I'm a little surprised by the lack of furor over it, myself. Level advancement is something all editions of D&D have in common. Every last one. This is perhaps the one truely new thing 5e is doing, and it's mostly just slipped under the radar. If 4e had gone that route rather than the "treadmill" (which is so functionally so similar in actual play), it would certainly be one of the most hated and "not-D&D" abominations of that benighted system. But, in 5e it hardly raises comment.

weird

You might be right. But the concept of flattening the math has been being tossed about for a long time now. So much so, I think, that when we saw it, it was practically expected.

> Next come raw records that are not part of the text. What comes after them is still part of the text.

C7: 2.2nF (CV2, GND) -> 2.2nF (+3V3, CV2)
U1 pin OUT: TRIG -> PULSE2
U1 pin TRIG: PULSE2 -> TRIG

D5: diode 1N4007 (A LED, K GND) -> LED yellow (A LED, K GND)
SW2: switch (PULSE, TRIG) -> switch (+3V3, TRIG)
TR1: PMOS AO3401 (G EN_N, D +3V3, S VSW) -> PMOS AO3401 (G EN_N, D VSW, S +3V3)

The big numbers are fun the first time, but somewhere along the line they lost their charm. Maybe we saw the futility. Maybe we got tired of watching our friends trying to add 17 and 28 every round. Maybe Diablo and Final Fantasy burned out our enthusiasm. Whatever the cause, deep in the back of our mind we wanted this.
 

You might be right. But the concept of flattening the math has been being tossed about for a long time now. So much so, I think, that when we saw it, it was practically expected.

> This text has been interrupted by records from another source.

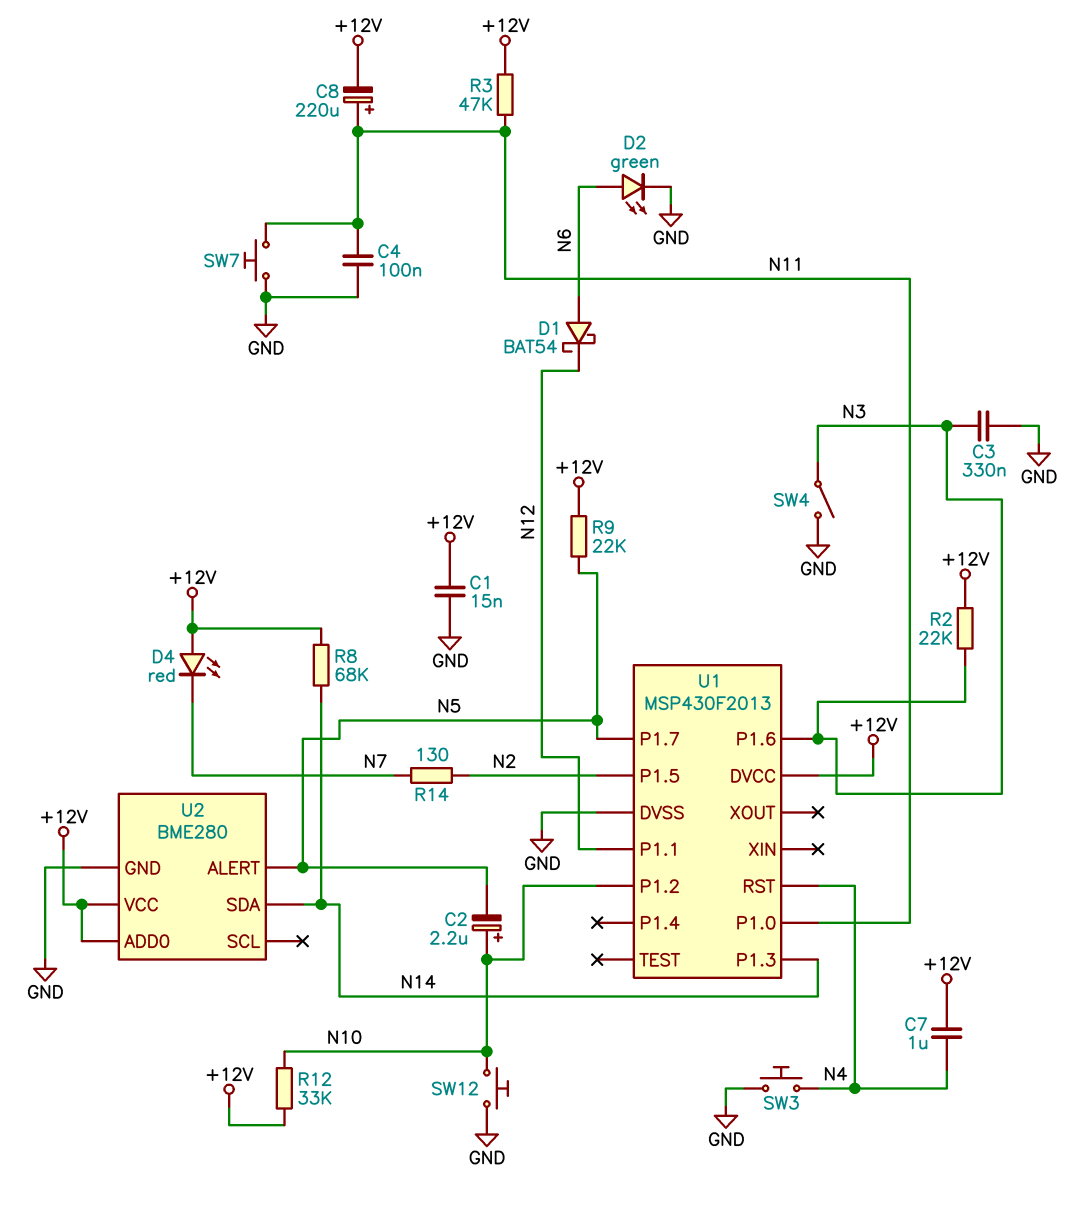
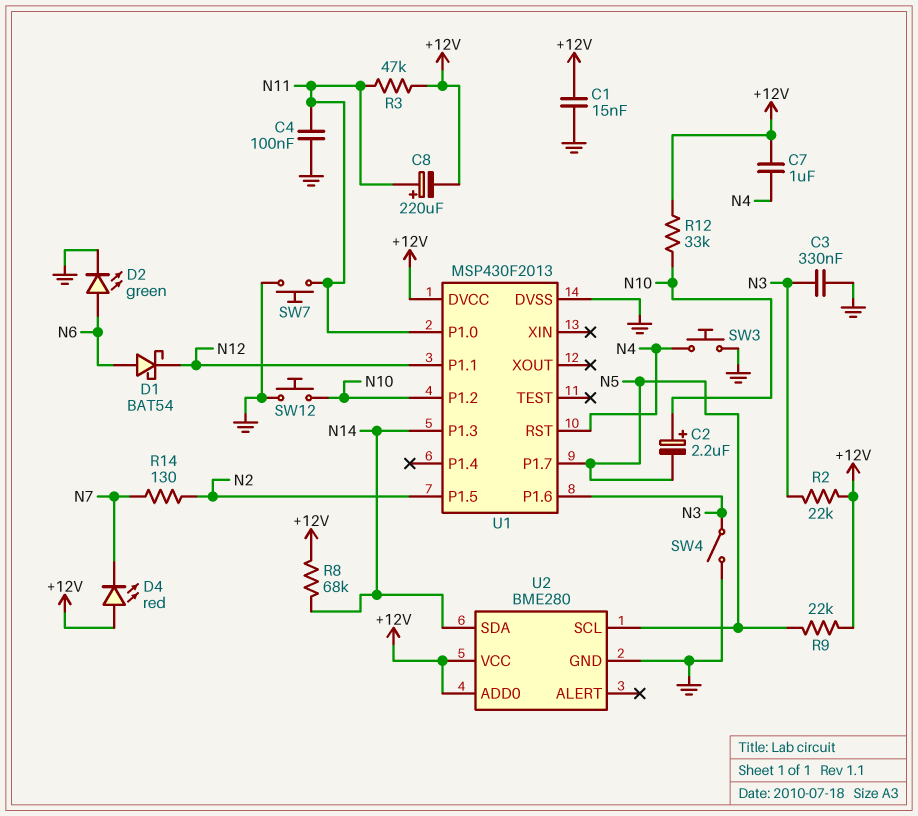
U2 pin ALERT: N5 -> none
U2 pin SCL: none -> N5

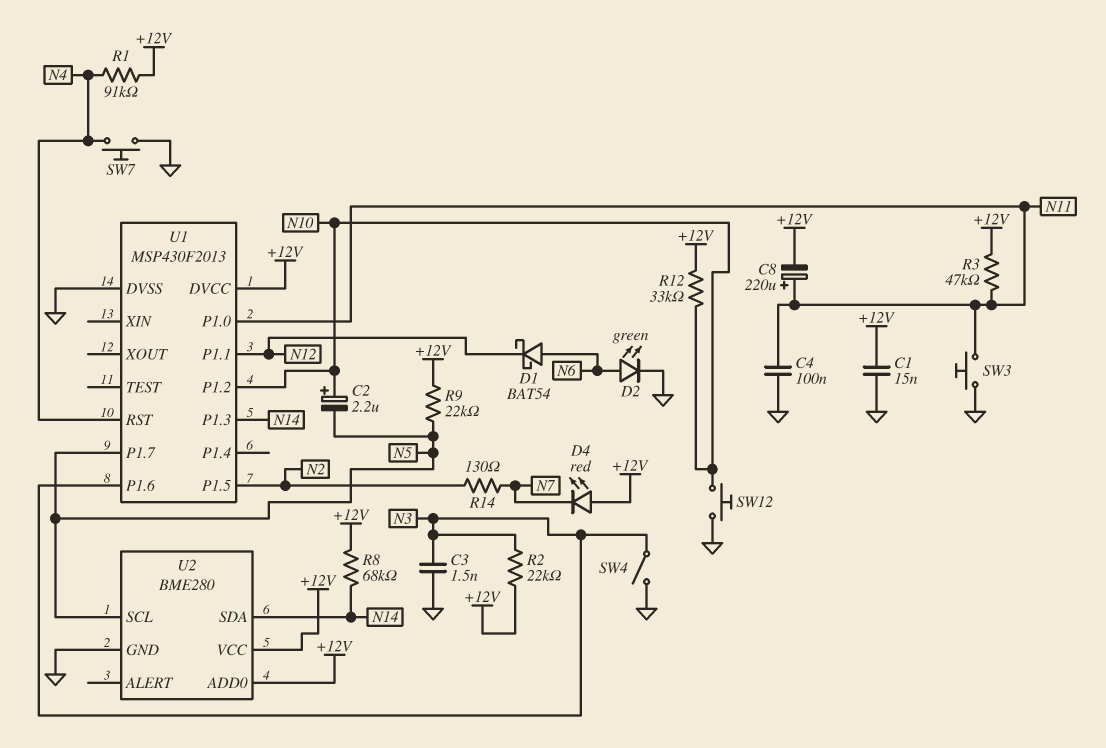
C3: 330nF (GND, N3) -> 1.5nF (GND, N3)
C7: 1uF (+12V, N4) -> none
R1: none -> 91k (+12V, N4)
SW3: button (GND, N4) -> button (GND, N11)
SW7: button (GND, N11) -> button (GND, N4)

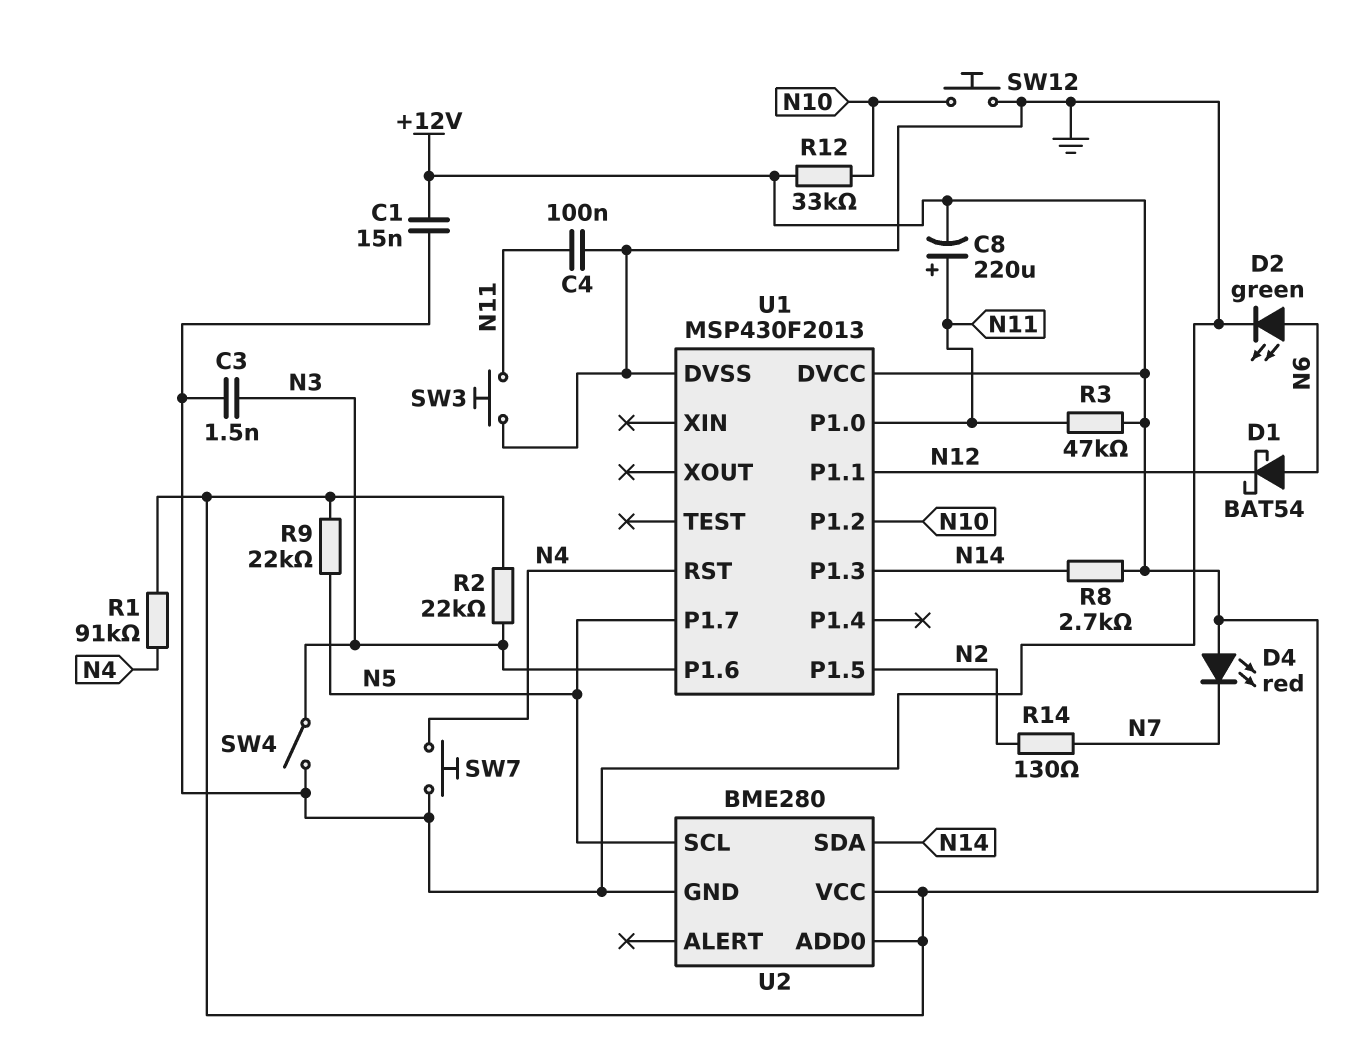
C2: 2.2uF (plus N10, minus N5) -> none
R8: 68k (+12V, N14) -> 2.7k (+12V, N14)

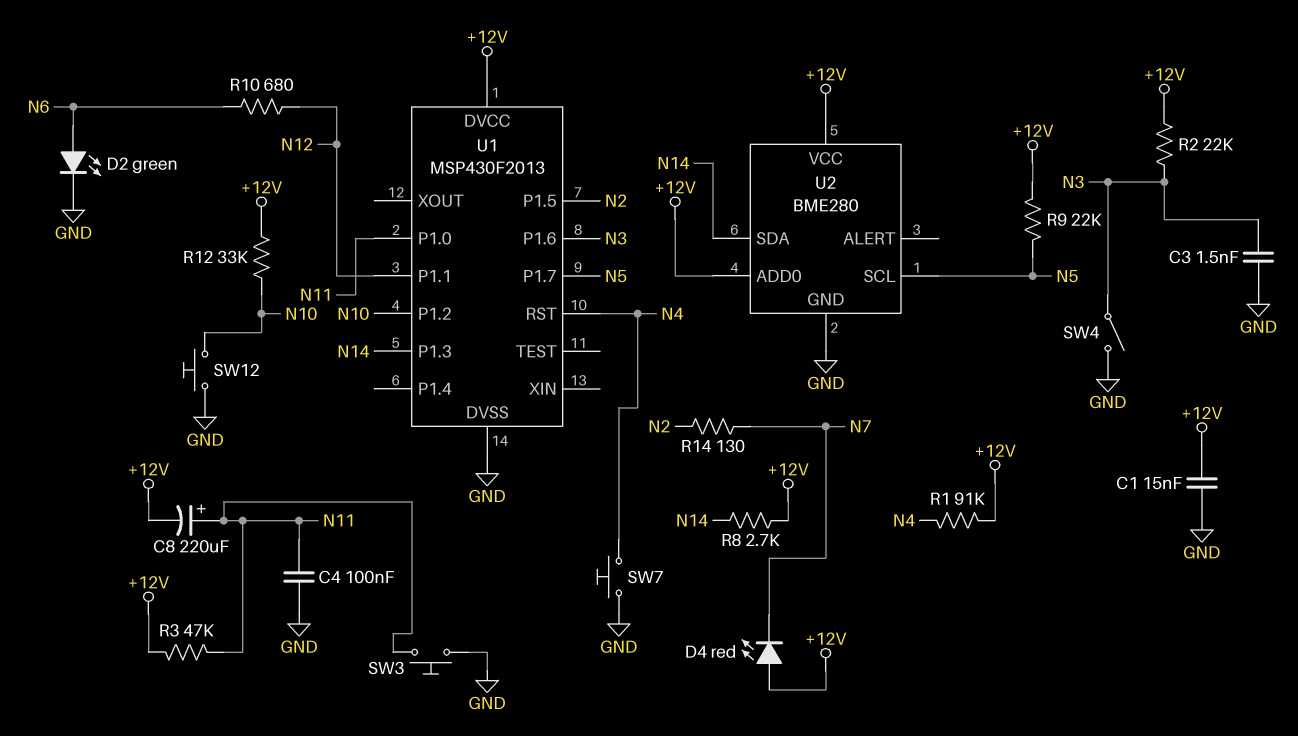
D1: schottky BAT54 (A N6, K N12) -> none
R10: none -> 680 (N6, N12)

The big numbers are fun the first time, but somewhere along the line they lost their charm. Maybe we saw the futility. Maybe we got tired of watching our friends trying to add 17 and 28 every round. Maybe Diablo and Final Fantasy burned out our enthusiasm. Whatever the cause, deep in the back of our mind we wanted this.
I started thinking about it because of a computer game, The Secret World, which is a cross-over between an MMORPG and an Adventure game. It's a game with 500 abilities (A cross between spells and feats) with all of them supposed to be at the same power level. Each player can select 7 active and 7 passive abilities. A bit like a 3e sorcerer who could select 7 spells and 7 feats.

Then they presented 5e and it looks like they nearly removed all vertical scaling, I went aha! That's the way to do it.

There are so many better way to improve a character than just adding higher numbers. More options is really good. I really liked all the different things a Fighter could do in 4e compared to the earlier editions.

Making the characters in 5e so dissimilar is also something that makes it important for the DM to add a variety of challenges, not just combat, which was the easy way out in 4e.

Anyway, having ideas for alternate advancement is a great idea. Growing the character horizontally (more options) is something I am all for.